- Abbreviation: CDPF

Agency overview
- Formed: May 9, 1840; 185 years ago

Jurisdictional structure
- Operations jurisdiction: Dominica
- Governing body: Government of Dominica
- General nature: Civilian police;

Operational structure
- Headquarters: Bath Road and King George V Street, Roseau
- Sworn members: ~600

Website
- cdpf.gov.dm

= Commonwealth of Dominica Police Force =

National police force

The Commonwealth of Dominica Police Force (CDPF) is the principal law enforcement agency in Dominica. It was previously known as the Royal Dominica Police Force (RDPF) between 1967 and 1978. It is responsible for maintaining law and order in the country, and acting as a national defence force in times of war or national emergency. It is headed by the Commissioner of Police.

==History==
Policing in Dominica dates to the appointment of the first constables on 9 May 1840. By 1856 there were 12 police officers on the island under the command of police magistrate Edward Lockhart. In 1907, a single police service was established for the whole of the British Leeward Islands, headquartered in St. George's, Grenada, which remained the case after Dominica was transferred to the British Windward Islands in 1940.

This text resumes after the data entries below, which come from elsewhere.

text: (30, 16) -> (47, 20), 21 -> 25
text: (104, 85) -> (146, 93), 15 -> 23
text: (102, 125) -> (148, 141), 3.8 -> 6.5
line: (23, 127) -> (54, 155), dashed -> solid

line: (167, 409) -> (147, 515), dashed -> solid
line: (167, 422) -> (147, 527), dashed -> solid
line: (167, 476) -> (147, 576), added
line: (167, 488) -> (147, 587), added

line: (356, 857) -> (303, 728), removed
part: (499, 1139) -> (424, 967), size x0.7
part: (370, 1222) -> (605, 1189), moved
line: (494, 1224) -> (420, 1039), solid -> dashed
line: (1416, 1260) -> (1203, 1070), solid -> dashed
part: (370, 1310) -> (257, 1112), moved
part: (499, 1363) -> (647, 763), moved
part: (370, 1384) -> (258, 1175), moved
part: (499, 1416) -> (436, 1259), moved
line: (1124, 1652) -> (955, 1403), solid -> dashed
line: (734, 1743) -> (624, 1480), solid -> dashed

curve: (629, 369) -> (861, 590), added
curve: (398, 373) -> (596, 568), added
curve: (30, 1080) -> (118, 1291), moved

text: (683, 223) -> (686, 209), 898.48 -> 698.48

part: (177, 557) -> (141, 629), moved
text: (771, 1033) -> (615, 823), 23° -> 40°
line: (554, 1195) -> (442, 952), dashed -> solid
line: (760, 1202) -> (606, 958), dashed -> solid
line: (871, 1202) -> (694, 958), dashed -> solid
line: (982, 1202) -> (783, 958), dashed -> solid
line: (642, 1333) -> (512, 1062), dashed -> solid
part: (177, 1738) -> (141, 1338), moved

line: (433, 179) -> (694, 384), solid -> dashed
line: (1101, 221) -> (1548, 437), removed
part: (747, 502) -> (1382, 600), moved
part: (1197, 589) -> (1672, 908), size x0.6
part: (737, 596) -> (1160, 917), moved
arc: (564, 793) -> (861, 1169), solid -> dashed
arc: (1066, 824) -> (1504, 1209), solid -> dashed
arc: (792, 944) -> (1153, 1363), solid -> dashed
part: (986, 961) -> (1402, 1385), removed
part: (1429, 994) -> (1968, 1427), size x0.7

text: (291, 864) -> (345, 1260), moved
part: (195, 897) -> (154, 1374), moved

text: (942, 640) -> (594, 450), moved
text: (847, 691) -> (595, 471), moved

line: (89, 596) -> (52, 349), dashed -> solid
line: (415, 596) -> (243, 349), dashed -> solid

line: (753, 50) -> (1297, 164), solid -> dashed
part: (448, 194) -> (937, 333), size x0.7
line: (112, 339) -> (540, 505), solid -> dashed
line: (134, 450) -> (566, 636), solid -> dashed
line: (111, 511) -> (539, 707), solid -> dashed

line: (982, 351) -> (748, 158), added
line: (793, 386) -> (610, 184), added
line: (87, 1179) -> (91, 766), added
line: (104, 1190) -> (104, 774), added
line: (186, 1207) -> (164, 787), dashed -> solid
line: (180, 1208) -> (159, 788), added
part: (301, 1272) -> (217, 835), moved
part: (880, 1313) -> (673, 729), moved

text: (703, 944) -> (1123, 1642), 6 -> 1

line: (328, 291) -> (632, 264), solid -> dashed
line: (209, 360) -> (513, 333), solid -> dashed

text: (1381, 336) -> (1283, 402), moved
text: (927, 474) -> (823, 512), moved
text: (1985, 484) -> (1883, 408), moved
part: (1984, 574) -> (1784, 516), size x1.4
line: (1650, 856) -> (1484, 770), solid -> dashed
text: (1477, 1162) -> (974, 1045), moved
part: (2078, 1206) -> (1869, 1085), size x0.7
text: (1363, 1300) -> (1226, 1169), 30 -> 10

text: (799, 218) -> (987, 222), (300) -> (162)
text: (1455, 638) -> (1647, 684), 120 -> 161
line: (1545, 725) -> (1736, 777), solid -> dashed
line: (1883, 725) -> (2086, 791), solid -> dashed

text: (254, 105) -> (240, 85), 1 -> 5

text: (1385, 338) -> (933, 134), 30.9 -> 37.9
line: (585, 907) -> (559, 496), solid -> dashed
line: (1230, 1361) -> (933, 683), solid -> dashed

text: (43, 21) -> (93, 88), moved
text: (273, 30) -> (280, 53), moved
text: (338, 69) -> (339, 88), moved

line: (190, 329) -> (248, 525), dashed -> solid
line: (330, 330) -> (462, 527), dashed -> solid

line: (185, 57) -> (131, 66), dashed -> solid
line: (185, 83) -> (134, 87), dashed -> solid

In 1960, Dominica was given its own police force headed by a British-appointed chief of police. Dominica became an associated state in 1967, and the Dominican Police Force was granted a royal charter, adopting the name "Royal Dominica Police Force" which was now headed by a "Commissioner". The last British police chief to head the Dominican police was James Mulligan. When Dominica became a republic in 1978, the "Royal" title was replaced by "Commonwealth".

During the 19th century, the police headquarters in Dominica were housed within Fort Young, overlooking Roseau. The fort functioned as the police command centre until it was converted into a hotel in 1964. The modern police headquarters are located on Bath Road, at the corner of King George V Street in Roseau, and also houses a local INTERPOL liaison unit. Dominica has been a member of INTERPOL since 3 November 1981. The Police Training School is located at Morne Bruce, northeast of Roseau.

==Defence role==

CDPF Coast Guard members (left and centre) training with a member of the Trinidad and Tobago Coast Guard (right)

Since Dominica has had no standing army since 1981, the police are also responsible for national defence in times of war or national emergency, and the CDPF includes a Coast Guard service and the paramilitary Special Service Unit (SSU) established in 1983.